Despite her late and rather sketchy vocal training, Minnie Hauk was a quick study and mastered not only the German language, adding dozens of roles to her repertory in a brief period, but also learned roles in exotic languages. In Budapest, for example, she sang the role of Maria in Ferenc Erkel's Hunyadi László in the original Magyar, even though she never learned a sentence of conversational Hungarian and learned the words, as she would later note, "like a parrot." Now a world-class artist, Hauk met many of the composers of operas she starred in including Richard Wagner whom she met after a Budapest performance of Der fliegende Holländer. On that occasion, she told him that she always made an effort to "act in accordance with the symphonic indications of the orchestra." A grateful Wagner replied, "That is right, that is right! Thank goodness! Here is an artist who knows how to act and sing according to my intentions."
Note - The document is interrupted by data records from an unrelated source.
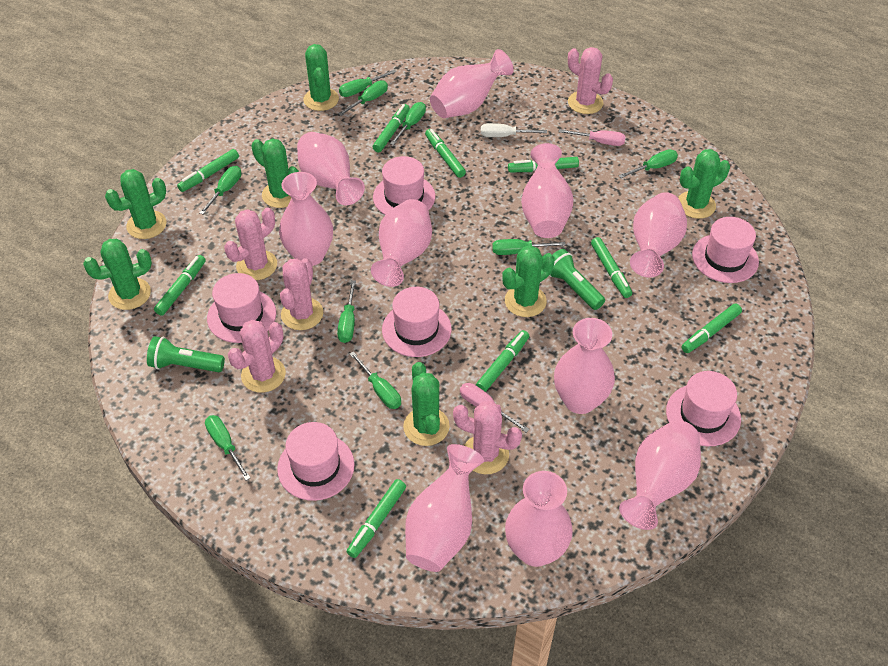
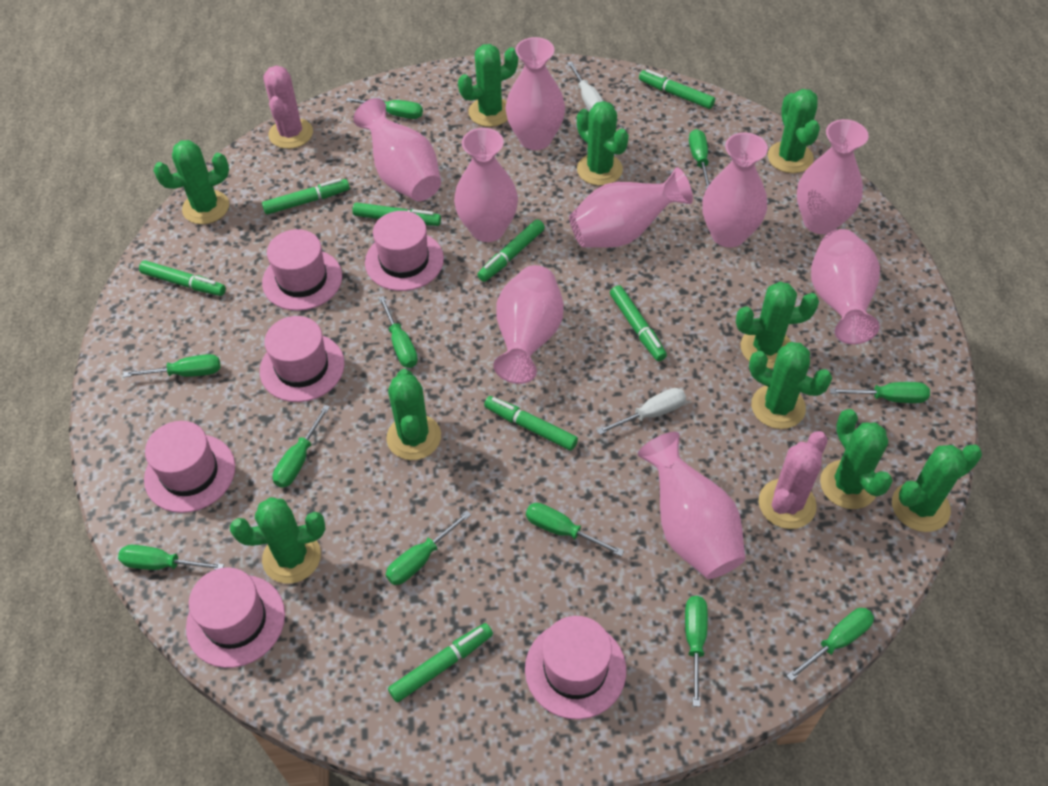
green cactus: 7 -> 10
green flashlight: 2 -> 0
green marker: 9 -> 8
green screwdriver: 9 -> 11
pink cactus: 5 -> 2
pink screwdriver: 2 -> 0
pink vase: 10 -> 9
white screwdriver: 1 -> 2

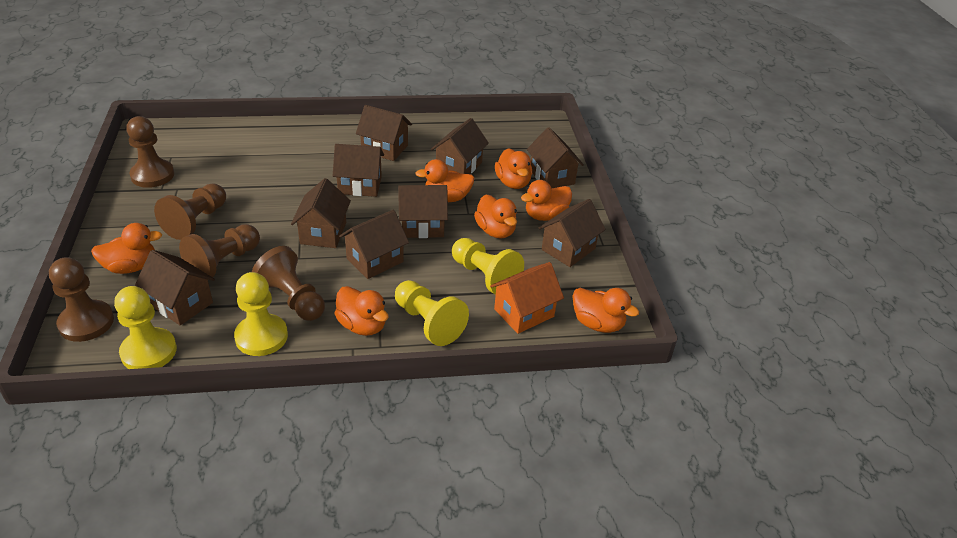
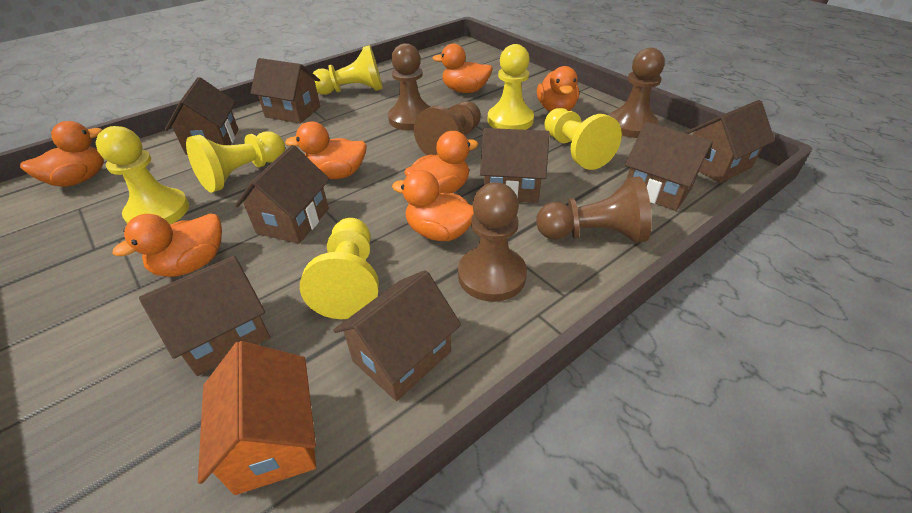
brown house: 9 -> 8
yellow pawn: 4 -> 6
Always willing to sing in contemporary operas that were fresh to the ear and even controversial, Hauk was glad for the opportunity to sing in Bizet's Carmen. In May 1878, when that opera was only three years old, she sang in the starring role at the Théâtre de la Monnaie in Brussels. Her performance was a huge hit, at least in part because in order to totally master her role she had immersed herself in the French language, read the Prosper Mérimée short story the opera was based on, and took dancing lessons from the Monnaie's ballet master. On June 22, 1879, Hauk performed Carmen in London, singing it in Italian, the operatic language favored by British audiences of the day. Here, too, it was an immense success. Although she married the wealthy Austrian journalist and globetrotter Baron Ernst von Hesse-Wartegg in 1881, Hauk had no intentions of abandoning her immensely successful singing career, which by the 1880s had made her name as well-known in the United States as it had become in Europe during the previous decade. She toured constantly in the United States and Canada, and was invited by President Chester A. Arthur to perform at the White House.

Fearing that her success as Carmen might doom her to being seen as a one-role artist, Hauk was constantly searching for, and mastering, new roles, which included Hector Berlioz' rarely performed La Damnation de Faust. Among other novelties, Hauk introduced Massenet's Manon to the United States in December 1885. She sang at New York's Metropolitan Opera during the 1890–91 season, and her appearance in Carmen on April 2, 1891, marked her final New York performance. As a last hurrah for her fans, she founded the Minnie Hauk Grand Opera Company in mid-1891 to make an American tour. During this tour in Chicago on September 30, 1891, she appeared in Mascagni's sensational new opera Cavalleria Rusticana, in what was one of its earliest American performances. With the death of her mother in 1896, Minnie Hauk retired from the hectic but stimulating life of an operatic prima donna. She and her husband retired to their Swiss villa outside of Lucerne, the same Tribschen that Richard Wagner had occupied at the time he composed his masterpieces Die Meistersinger von Nürnberg and the mighty Ring cycle of music dramas. Here, she and her husband lived an idyllic existence until World War I destroyed their Austrian investments. After her husband died in 1918, Hauk became virtually destitute, a situation she attempted to remedy by dictating her memoirs, even though she was enfeebled and blind. Fortunately, operatic star Geraldine Farrar and the Music Lovers Foundation raised sufficient funds to make Hauk's final years financially comfortable. Minnie Hauk died at Villa Tribschen on February 6, 1929.

sources:

Davis, Peter G. The American Opera Singer: The Lives and Adventures of America's Great Singers in Opera and Concert, from 1825 to the Present. Garden City, NY: Doubleday, 1997.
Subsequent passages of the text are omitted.